Security controls in the build process:

  • security control: CI/CD (GitHub Actions): Automates the build and test process, ensuring consistency and preventing manual errors.
  • security control: Tests: Automated tests (unit, integration, fuzzing) help catch bugs and vulnerabilities early.
  • security control: Static Analysis (Clippy): Identifies potential code quality and security issues.
  • security control: Dependency Management (Cargo): Manages dependencies and their versions, reducing the risk of using outdated or vulnerable libraries.

RISK ASSESSMENT

  • Critical Business Processes: Reliable and secure HTTP communication for applications built using Hyper. This includes both client-side (making requests) and server-side (handling requests) operations.
  • Data We Are Trying to Protect:
    • Network Traffic: The content of HTTP requests and responses, which may contain sensitive data (depending on the application using Hyper). Sensitivity: Varies greatly depending on the application. Could range from public data to highly confidential information.
    • Headers and Cookies: HTTP headers and cookies, which may contain authentication tokens, session identifiers, or other sensitive information. Sensitivity: Potentially high, as these can be used for session hijacking or impersonation.
    • Internal Library State: While not directly exposed, vulnerabilities in Hyper could potentially allow attackers to access or modify internal library state. Sensitivity: High, as this could lead to arbitrary code execution.

QUESTIONS & ASSUMPTIONS

  • Questions:

    • What specific TLS/SSL libraries are used in different build configurations (rustls, openssl, etc.)? How are these libraries configured and updated?
    • What are the specific performance requirements and constraints for Hyper? This can help understand the trade-offs made in the design.
    • What is the expected threat model for applications using Hyper?
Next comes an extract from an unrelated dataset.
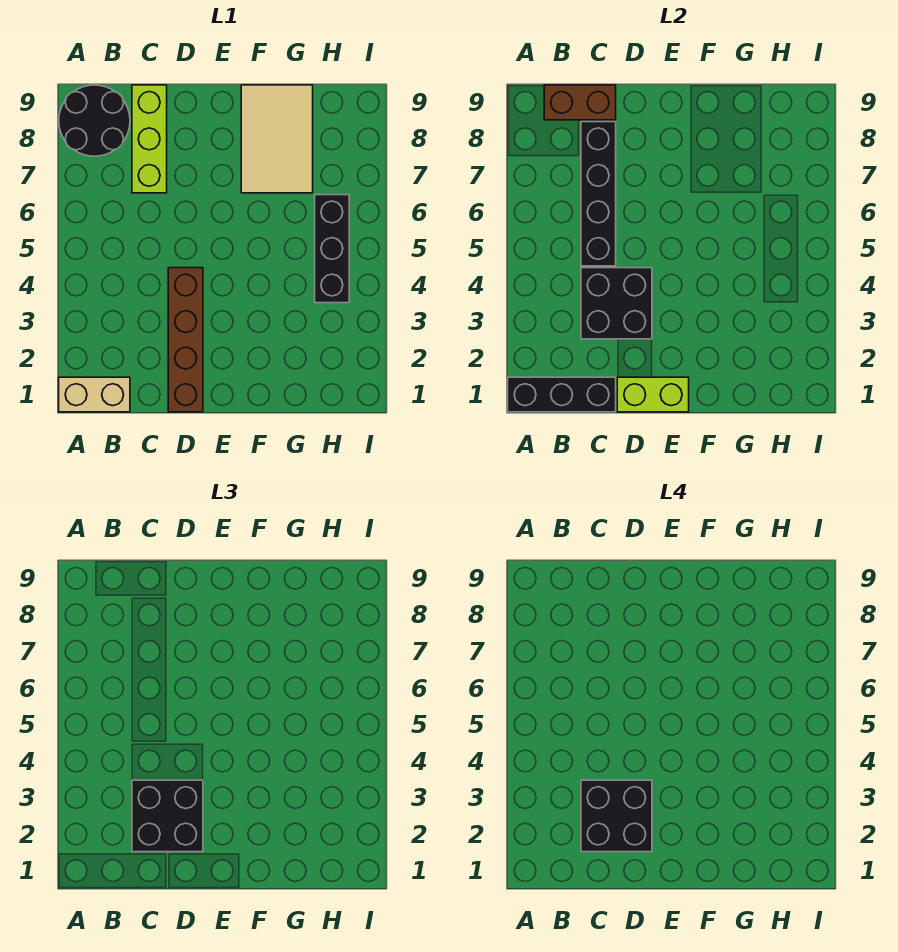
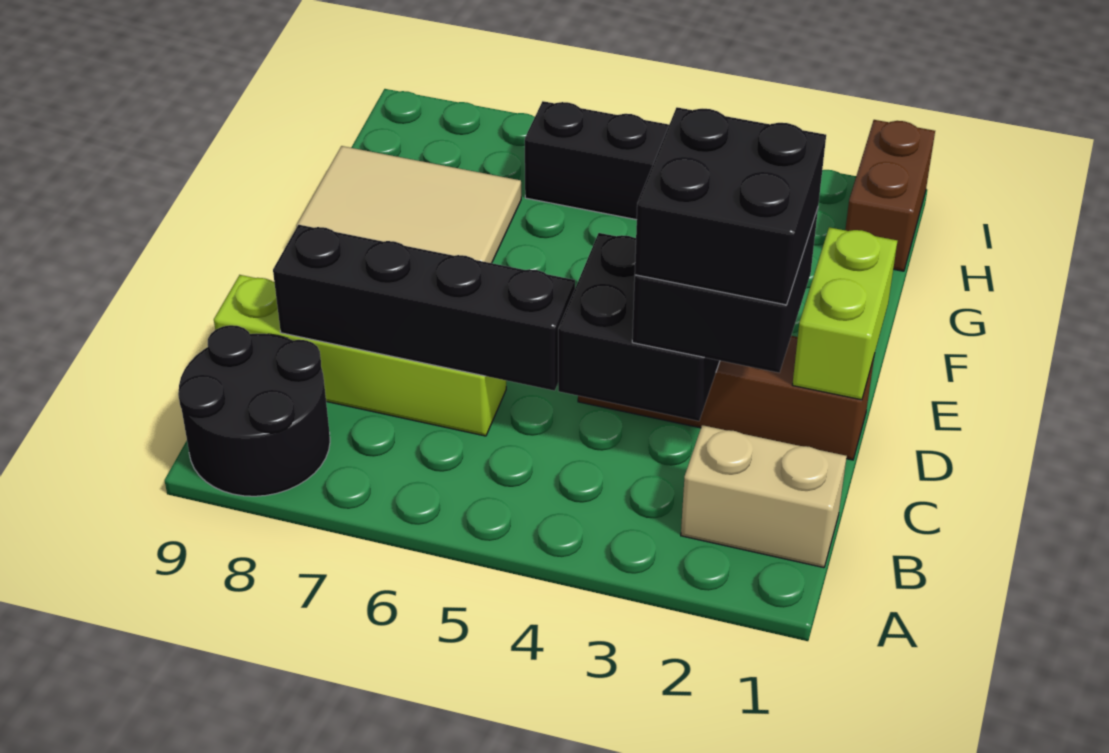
tan brick A1:B1 level 1 -> tan brick B1:B2 level 1
black brick A1:C1 level 2 -> none
brown brick B9:C9 level 2 -> brown brick H1:I1 level 1
lime brick C7:C9 level 1 -> lime brick C6:C9 level 1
Are there specific types of attacks that are of particular concern?
    • Are there any plans to integrate more advanced security testing tools (e.g., SAST, DAST) into the CI pipeline?
    • How is unsafe code usage reviewed and minimized within Hyper?

  • Assumptions:

    • BUSINESS POSTURE: We assume that the Hyper project prioritizes security alongside performance and correctness.
    • SECURITY POSTURE: We assume that the existing security controls (fuzzing, CI, code reviews) are implemented effectively. We assume that developers follow secure coding practices.
    • DESIGN: We assume that the major components of Hyper are accurately represented in the C4 diagrams. We assume that the build process described is accurate and complete. We assume that Hyper relies on well-established and actively maintained TLS/SSL libraries.